Dan McLeod may claim a loose grip on music theory, but that hasn’t prevented him from producing some of the most haunting and affecting sounds to come whistling out of the Valley in years.
“Time signatures, scales, keys, chords and finger-style technique—you’d be better off reading the Bible to a squirrel,” he muses.
His forte is folk with an experimental bent, and the multi-instrumentalist—McLeod primarily plays banjo and 12-string guitar, but also harmonica, jaw harp, six-string guitar and singing saw—has joined notes with local acts Bunwinkies, Jow Jow the Death Knell Rung and Proses, and sat in on occasion with Trials and Tribulations. He also played saw on the tune “Wire” from the Winterpills’ record Central Chambers, and jams with Graph’s Matt Robidoux in a noise duo called Lenny Kravitz.
His ongoing focus these days is Tongue Oven, a primarily acoustic outfit centered around his instrumental creations. The project’s lineup is amorphous, but often features Desi Lowit, who McLeod describes as having a way with the fiddle that “can bring chills, whether she plays something menacing or joyful.”
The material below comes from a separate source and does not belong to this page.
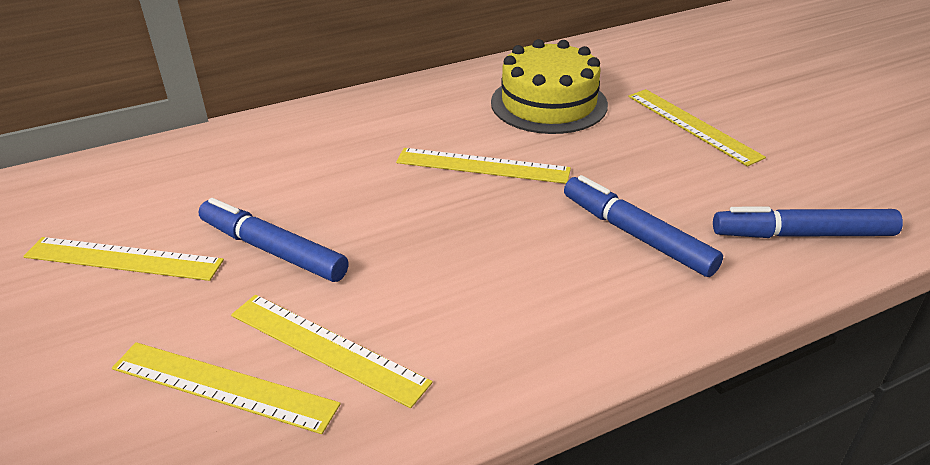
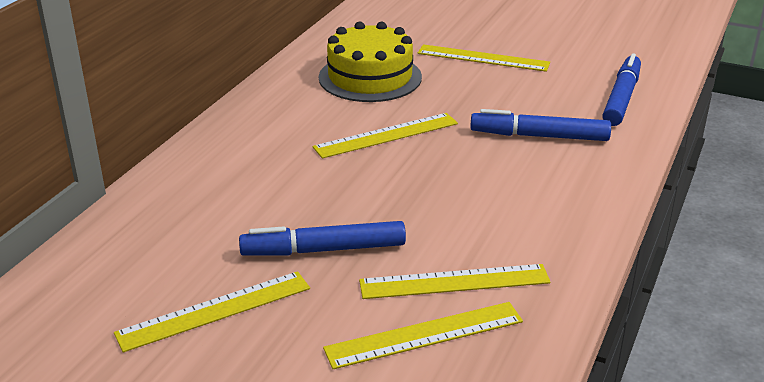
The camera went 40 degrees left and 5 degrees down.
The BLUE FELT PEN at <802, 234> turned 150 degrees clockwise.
Michael Dunning occasionally joins in on stand-up bass and Jerusha Robinson [South China, Micah Blue Smaldone, Brown Bird] is on board for upcoming recording sessions. Stephen St. Francis Decky, Mark Hanson, Andy Kivela, Matt Robidoux and Candace Hope have all been called on at times to collaborate, as well.
McLeod says his music, inspired by the likes of Micah Blue Smaldone and John Fahey, is “intuition-driven.”
“A lot of songs arrive as I play banjo or 12-string on my front porch,” he says. “I’ll be watching King Street traffic roll by as I pick away and, out of the blue, something I’m doing will feel or sound right and that part will lead to another and another and suddenly there’s an infant song out there with me. After a few days of tinkering, the music is usually done. It’s a quick process, but there’s no telling when it will happen. The way they can happen like that makes me feel like a wind chime or an antenna that catches a passing signal.”
McLeod’s tunes have been described as old-timey cowboy dirges and Civil War-evoking epiphanies serving as “the perfect soundtrack for everything from chopping wood to making love.”
Tongue Oven currently offers up a 5-song CD-R recorded on the fly last summer that it sells for five dollars a pop to help pay for gas when playing out of town. The plan is to finish up a full-band full-length with Justin Pizzoferrato at the controls in the coming months.
McLeod and Lowit play the Dream Away Lodge in Becket on Sept. 3 with Orion Rigel Dommisse and Annikki Dawn. Sept. 21 finds Tongue Oven at Flywheel in Easthampton with Hammer of Hathor, BEEK and Dann Pell.